I know we’re all tired of “moral victories” around these parts, especially after years of waiting for Tubby Smith to right the ship. But with a new sheriff in town and a patchwork team of FIU misfits, forcing overtime on the road against Michigan State is something that I didn’t think this team was capable of. Amelia Rayno may have put it best:

It’s hard to not view Saturday’s close loss at Michigan State as a moral victory — after all, the Gophers weren’t really supposed to compete, much less nearly win. They put together one of the best games they’ve played (certainly at least early and late) and forced overtime in one of the most intimidating venues in college basketball. All of that should be applauded. The Gophers came ready for challenge and played up to their competition. They shot really, really well in the first half. They handled the ball. And even after they went through one of their trending “down” periods, they fought back at the end of regulation to force overtime. That takes serious maturity, something I wasn’t sure Minnesota was ready to show.

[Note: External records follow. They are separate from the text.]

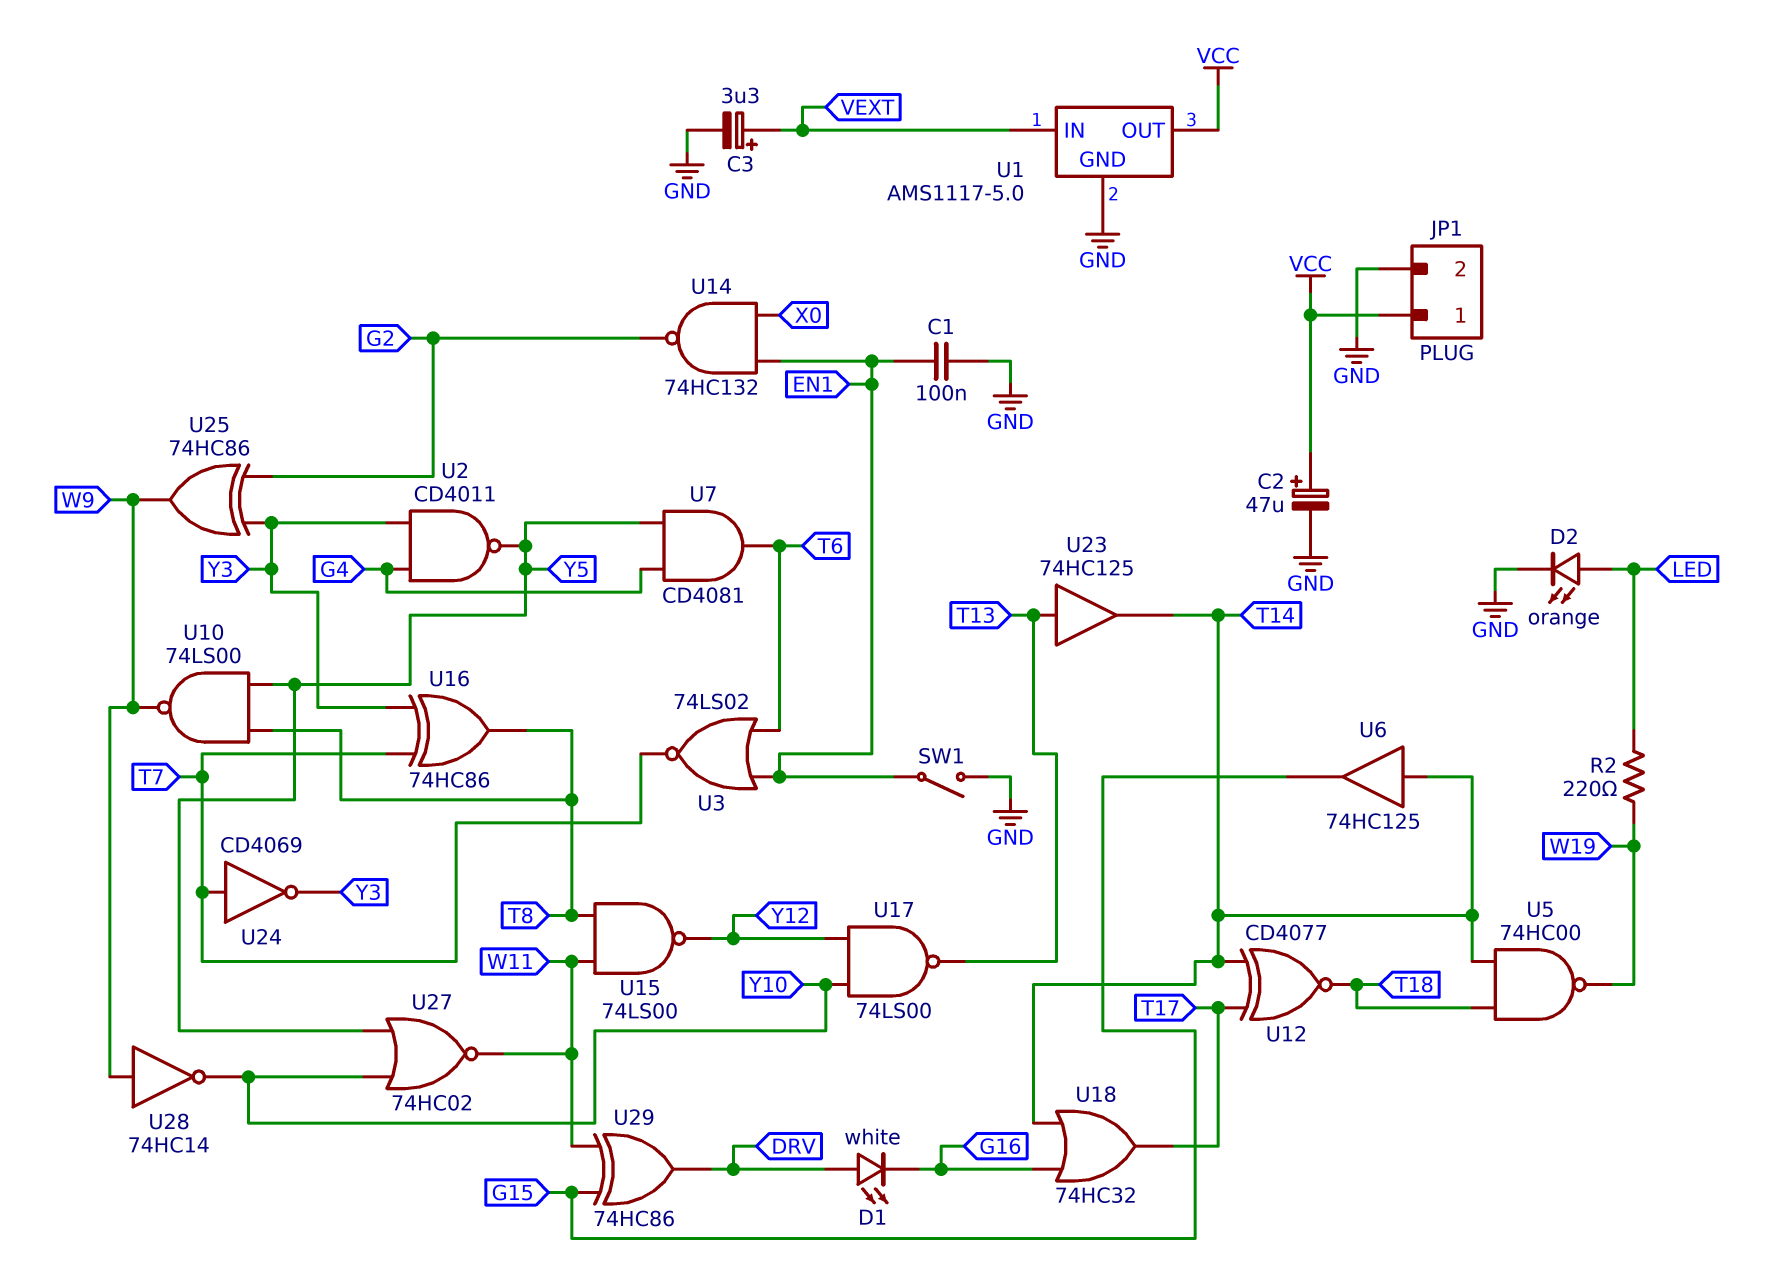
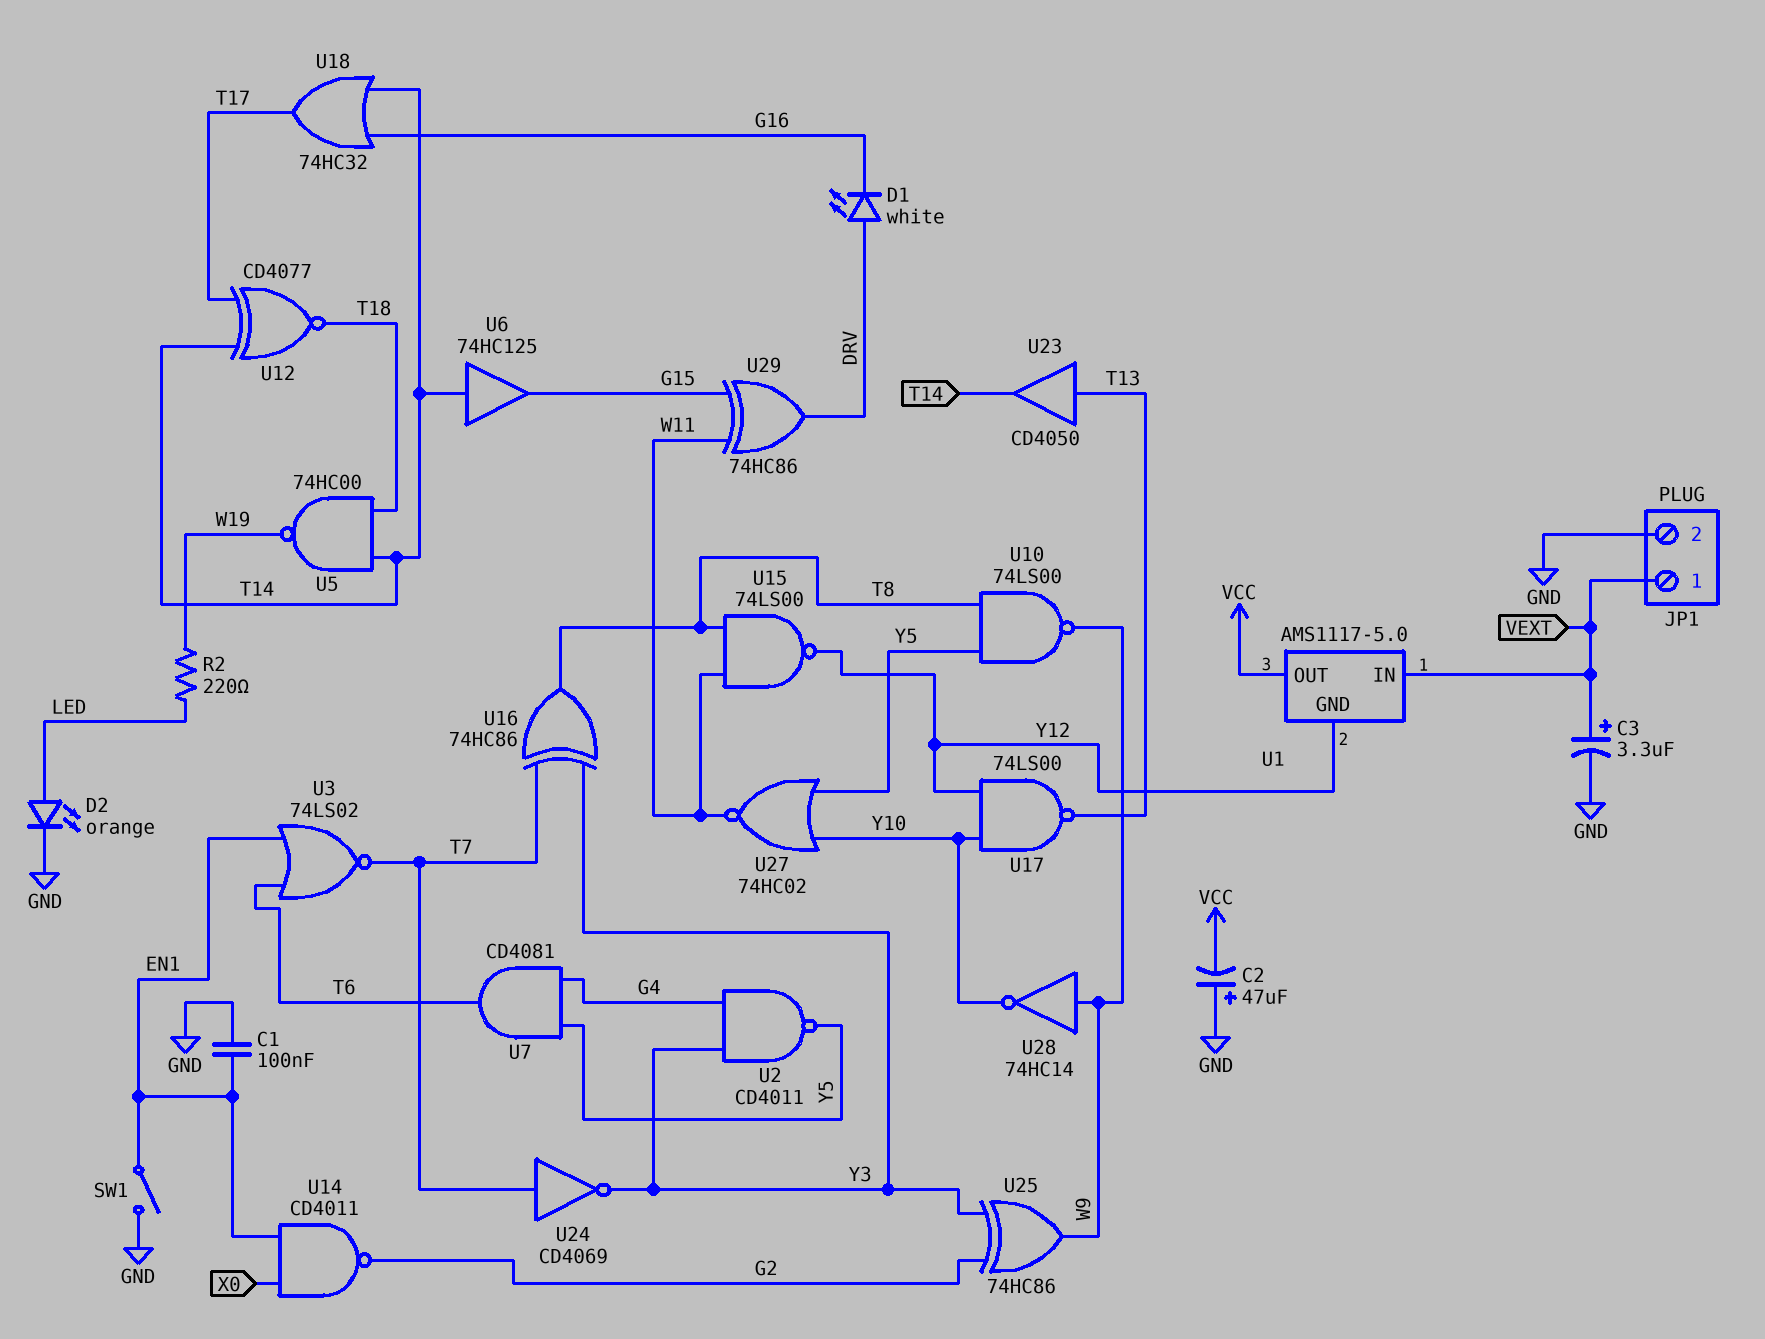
C2: 47uF (plus VCC, minus GND) -> 47uF (plus GND, minus VCC)
JP1 pin 1: VCC -> VEXT
U1 pin GND: GND -> Y12
U14: NAND 74HC132 (in EN1, in X0, out G2) -> NAND CD4011 (in EN1, in X0, out G2)
U23: buffer 74HC125 (in T13, out T14) -> buffer CD4050 (in T13, out T14)

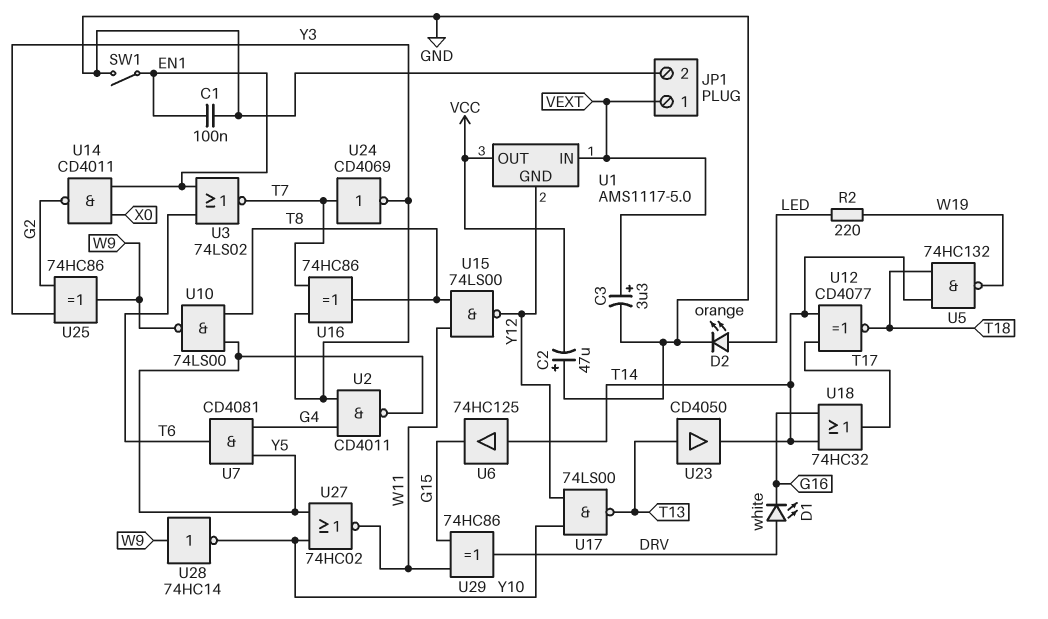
U5: NAND 74HC00 (in T14, in T18, out W19) -> NAND 74HC132 (in T14, in T18, out W19)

Yes, the Gophers gave away a game in which they had a 10-point lead, but in a venue where they haven’t won in more than 15 years, and in a situation that no Gopher team has ever succeeded, I didn’t expect this team to do what it did tonight. And depending on what your expectations are for the team this year, it’s safe to say that they exceeded what was expected when all was said and done.

That said, there were some glaring negatives that came out of the game, and Minnesota certainly fell victim to some bad habits that have plagued them in each of their losses this year. I mentioned the frighteningly common tendency to disappear for minutes on end when on offense. This is familiar because it happened with Tubby fairly consistently, but today was something else. For a team that shot better than 50% from the field in the first half, it managed to go completely dark for more than 10 minutes in the second. That’s completely unacceptable, no matter who the opponent is. And once again, Austin Hollins’ head was somewhere else. He scored in single digits for the second straight game and made some boneheaded decisions that weren’t the product of a clear mind. For a senior who has shown to have a pretty good basketball IQ, two straight subpar performances from Hollins is concerning. The Gophers need a couple of rocks from their veterans, and Hollins hasn’t been that of late.

The Michigan State game was the first of a brutal four-game stretch that pits Minnesota against Ohio State, Wisconsin and Iowa. With missed opportunities against Syracuse, Michigan and Sparty, the Gophers are showing that they can hang with good teams, but can’t quite get over the hump to take one down. There will be plenty more of those opportunities this season, but a couple things need to change if they’re going to cash in.


  • Malik Smith played 31 minutes off the bench, scoring 17 points and connecting on 5-10 three pointers. He almost single-handedly brought the team back down the stretch, and was part of the barrage that pushed the Gophers out to an early lead. A human roller coaster, Smith went cold for much of the second half, but that comes with the territory of having a player like him.
  • Andre Hollins held up his end of #Hollinsanity, scoring 24 points and going 8-8 from the line. He also nabbed 5 rebounds and doled out 3 assists. A gritty performance for one of the team’s leaders.
  • I don’t know how he does it, but Mathieu makes so many circus shots that it can’t be a fluke. He had a couple in this game where he appeared to be out of control, but drew the foul/contact and somehow got the shot to fall.